Tmonter. Looks great. You have an approximate cost? Is that cedar or untreated pine? I was thinking of using pressure treated when I eventually build mine.


----------



## TMonter

freddypd said:


> Tmonter. Looks great. You have an approximate cost? Is that cedar or untreated pine? I was thinking of using pressure treated when I eventually build mine.


 
It's not pine lumber I'm using it's Red Fir. The posts are treated and the rest of the wood is not. I'll put a single coat of Behr water based stain (clear) on it before I stack wood in it but other than that I don't really worry much. We don't have a termite problem here and bugs tend to ignore really dry wood since the humidity is so low here. Treated lumber is at least 2x the cost of regular so I figure with a coat of stain if it lasts 10+ years I'm doing good.


----------



## jeepmedic

Joful said:


> Depends on how much you value your time versus your money. This will be at least partially open to the weather (to promote drying) and be filled with bug-ridden firewood. I'd be building the entire thing out of PT lumber, simply because I don't want to be doing it again in 10 - 15 years.


 
I built my entire shed out of treated lumbar. I say build it once so it lasts many years...


----------



## tcassavaugh

Here a couple of shots of the shed the boys made for me....at the back....after they constructed a screened in porch and extended deck.

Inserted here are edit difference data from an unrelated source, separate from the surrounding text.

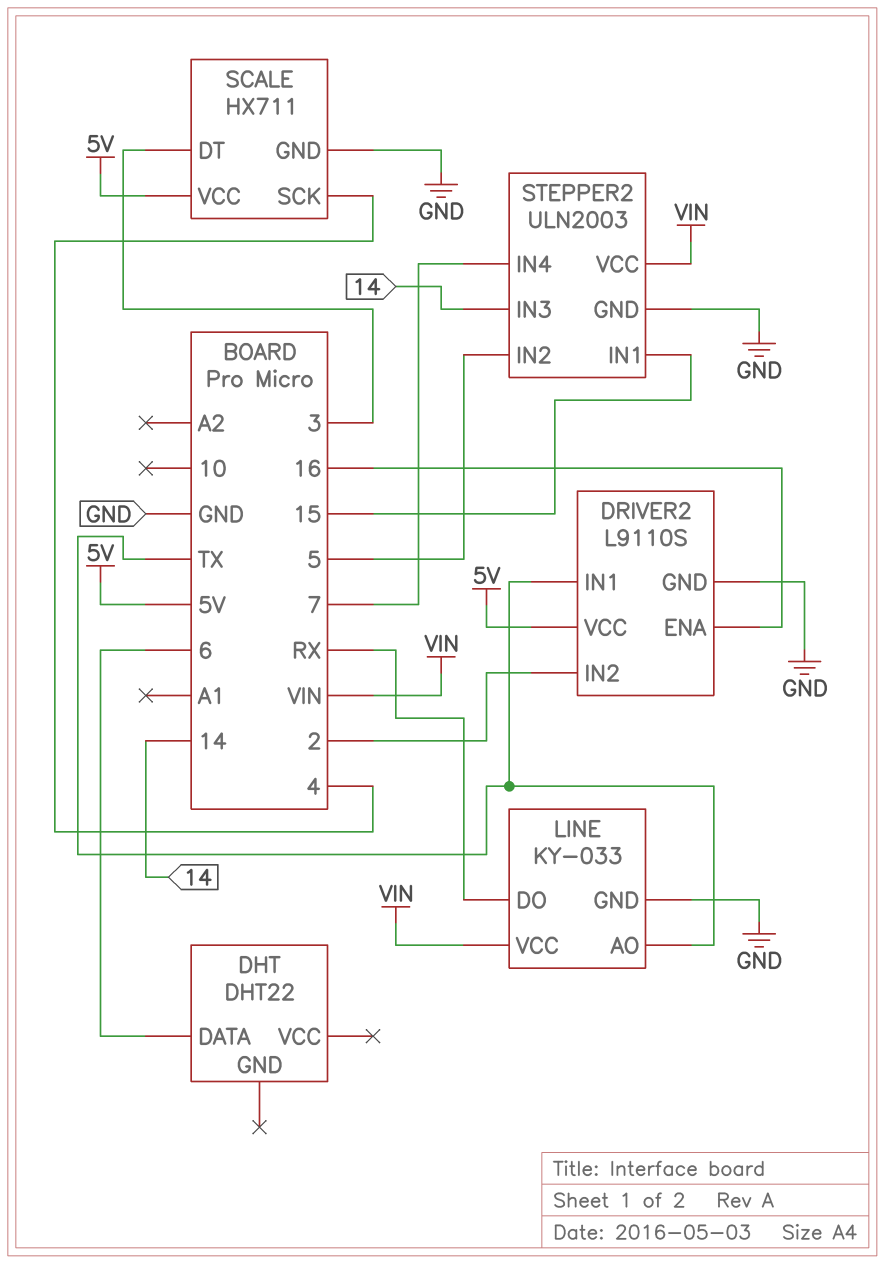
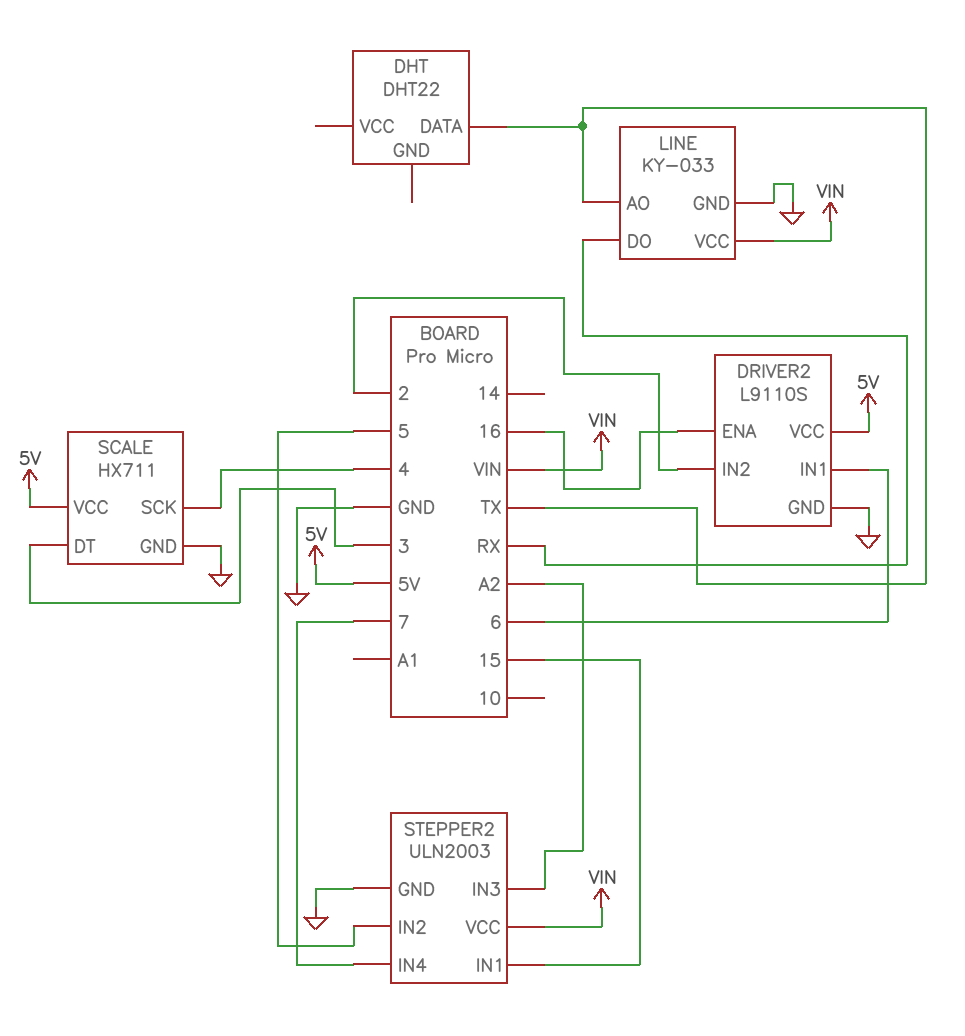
DHT pin DATA: 6 -> TX
DRIVER2 pin IN1: TX -> 6
STEPPER2 pin IN3: 14 -> A2

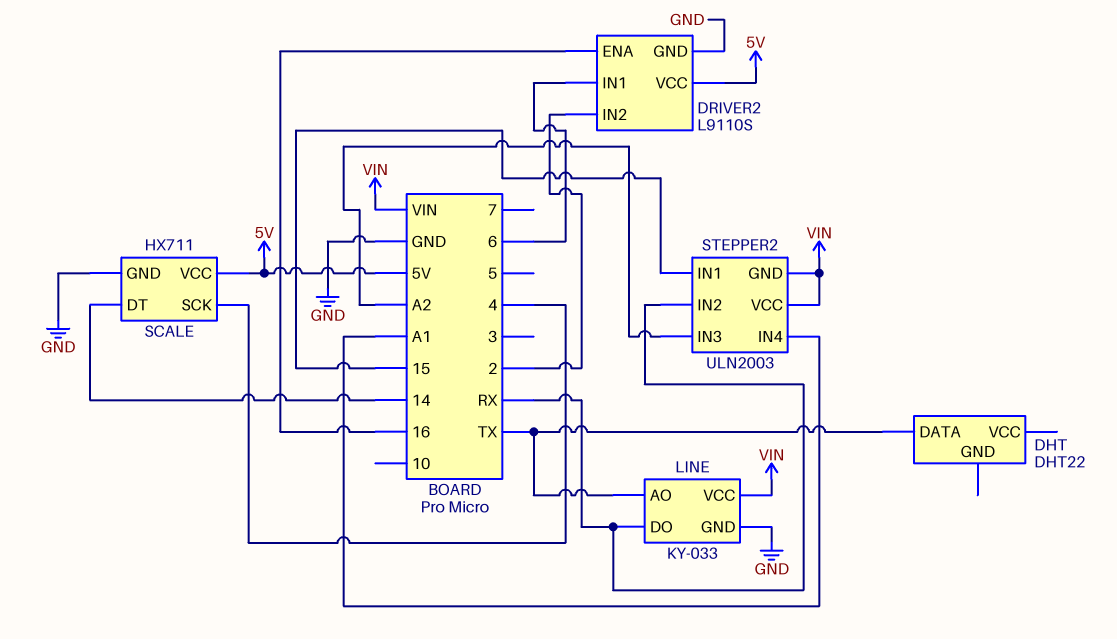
SCALE pin DT: 3 -> 14
STEPPER2 pin GND: GND -> VIN
STEPPER2 pin IN2: 5 -> RX
STEPPER2 pin IN4: 7 -> A1

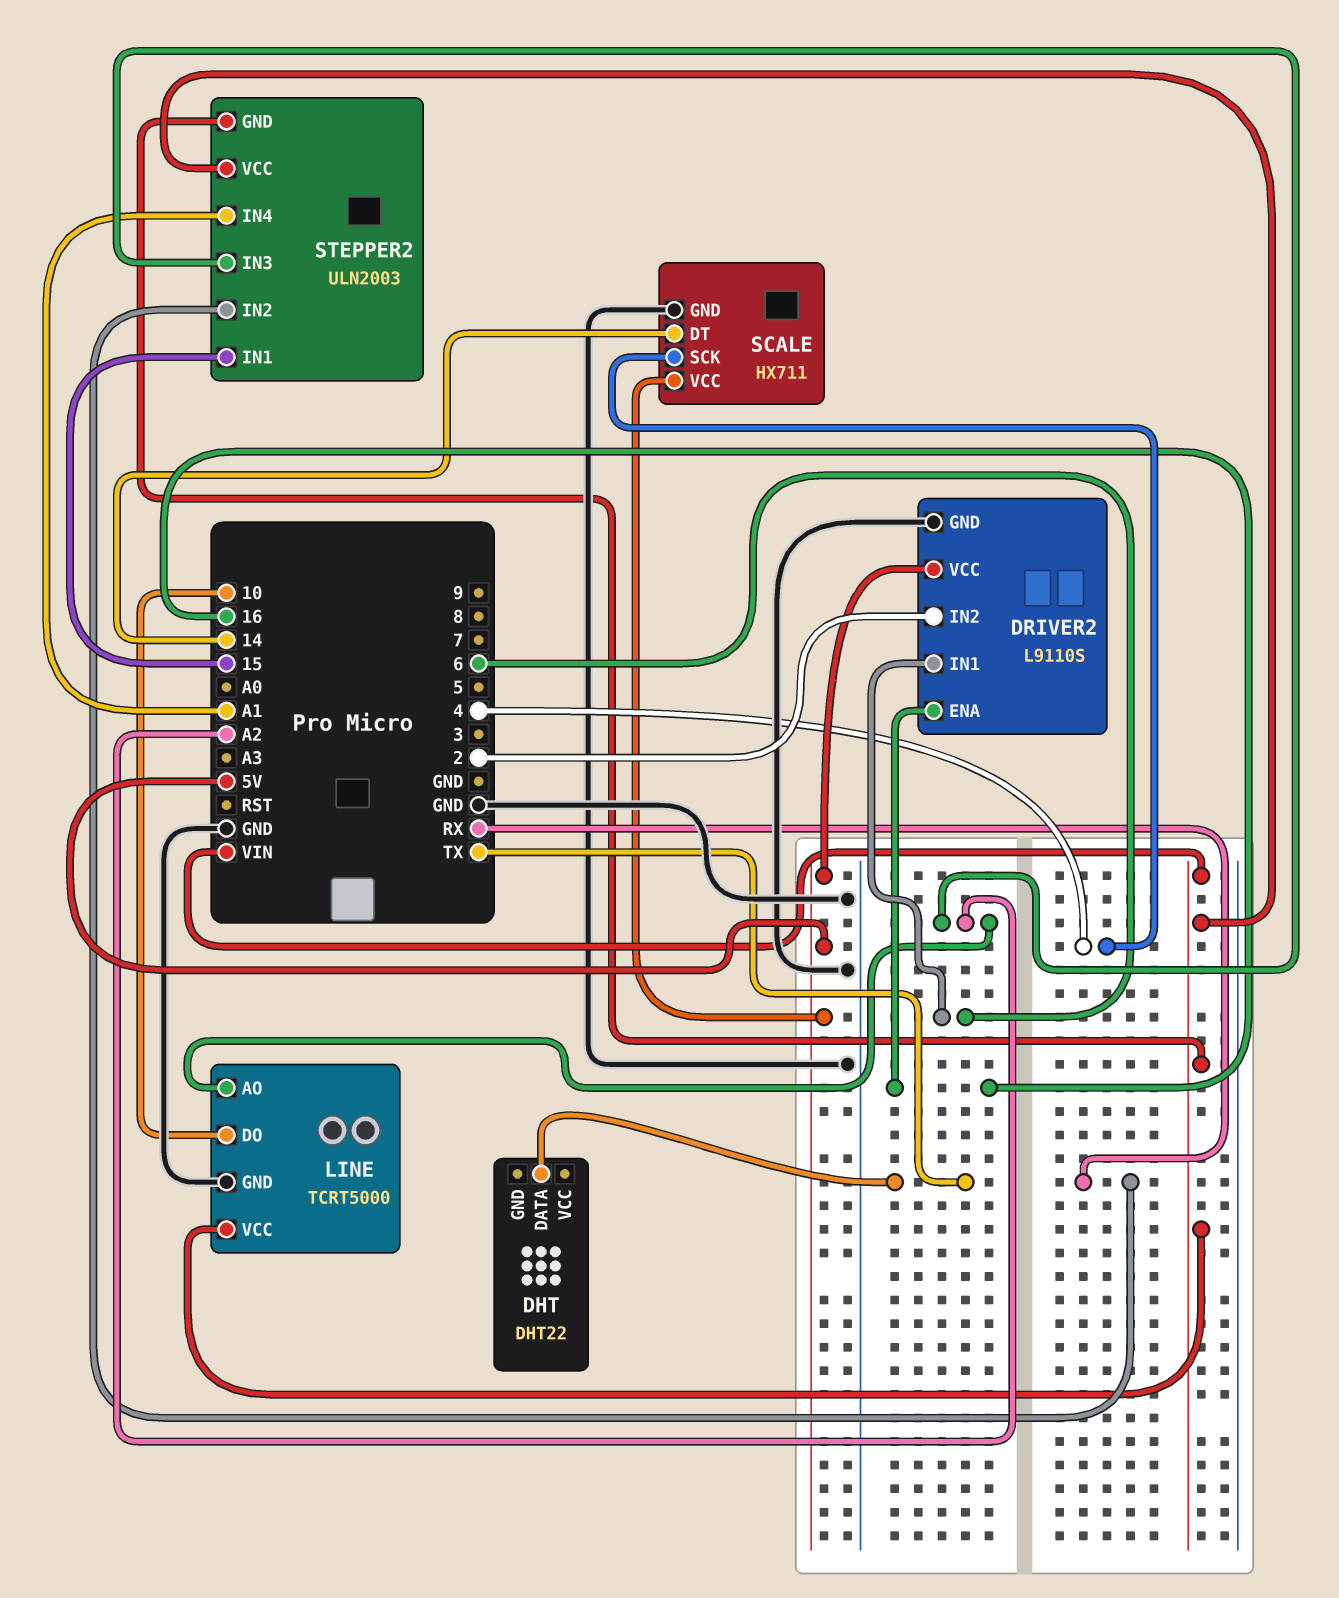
LINE: KY-033 -> TCRT5000
LINE pin AO: TX -> A2
LINE pin DO: RX -> 10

think i get about 6-7 cord in it. only used half last year, filled up now and ready.

cass


----------



## smed

New style shed?  Shed on legs!  Gets it off the snow layer.  This will hold up to 5 cords.


----------



## tcassavaugh

smed, thats really cool. you plan on wrapping the sides once the snow starts flying?

cass


----------



## Ashful

smed has a cool idea, and I love those cheek mortises on the natural poles, but my knees hurt just looking at those steps.  Tell me your loader bucket or trailer comes in flush with the floor!


----------



## burnt2perfection

It's not nearly as pretty as many of the others on this thread, but it works just fine. The best part, of course is that I didn't have to build it. Mrs. said the was going to paint it this summer, but I'm loosing faith that's going to happen this year. How much does it hold? I donno. Enough to last me all winter!


----------



## Ashful

I wish _my _wood shed had satellite TV, like burnt2perfection's.  Aw, heck... I wish I had a wood shed.


----------



## stejus

Work in process, roof is on now, just need to side it, gets some pallets and load it with wood before November. almost there...


----------



## Pallet Pete

Pallet Pete's perfectly partitioned and painted pallet's.  

O ya and some not so painted ugly bins 

Pete


----------



## brokenknee

I have posted mine before, but will add it to this thread with the rest. It was a dog kennel that was here when I purchased the place. I think it holds a little over 6 cords. Hopefully next summer plan on building a 12X24 and will use some of the materials I had from a dog kennel I built at my last place that the new owner wanted removed before moving in.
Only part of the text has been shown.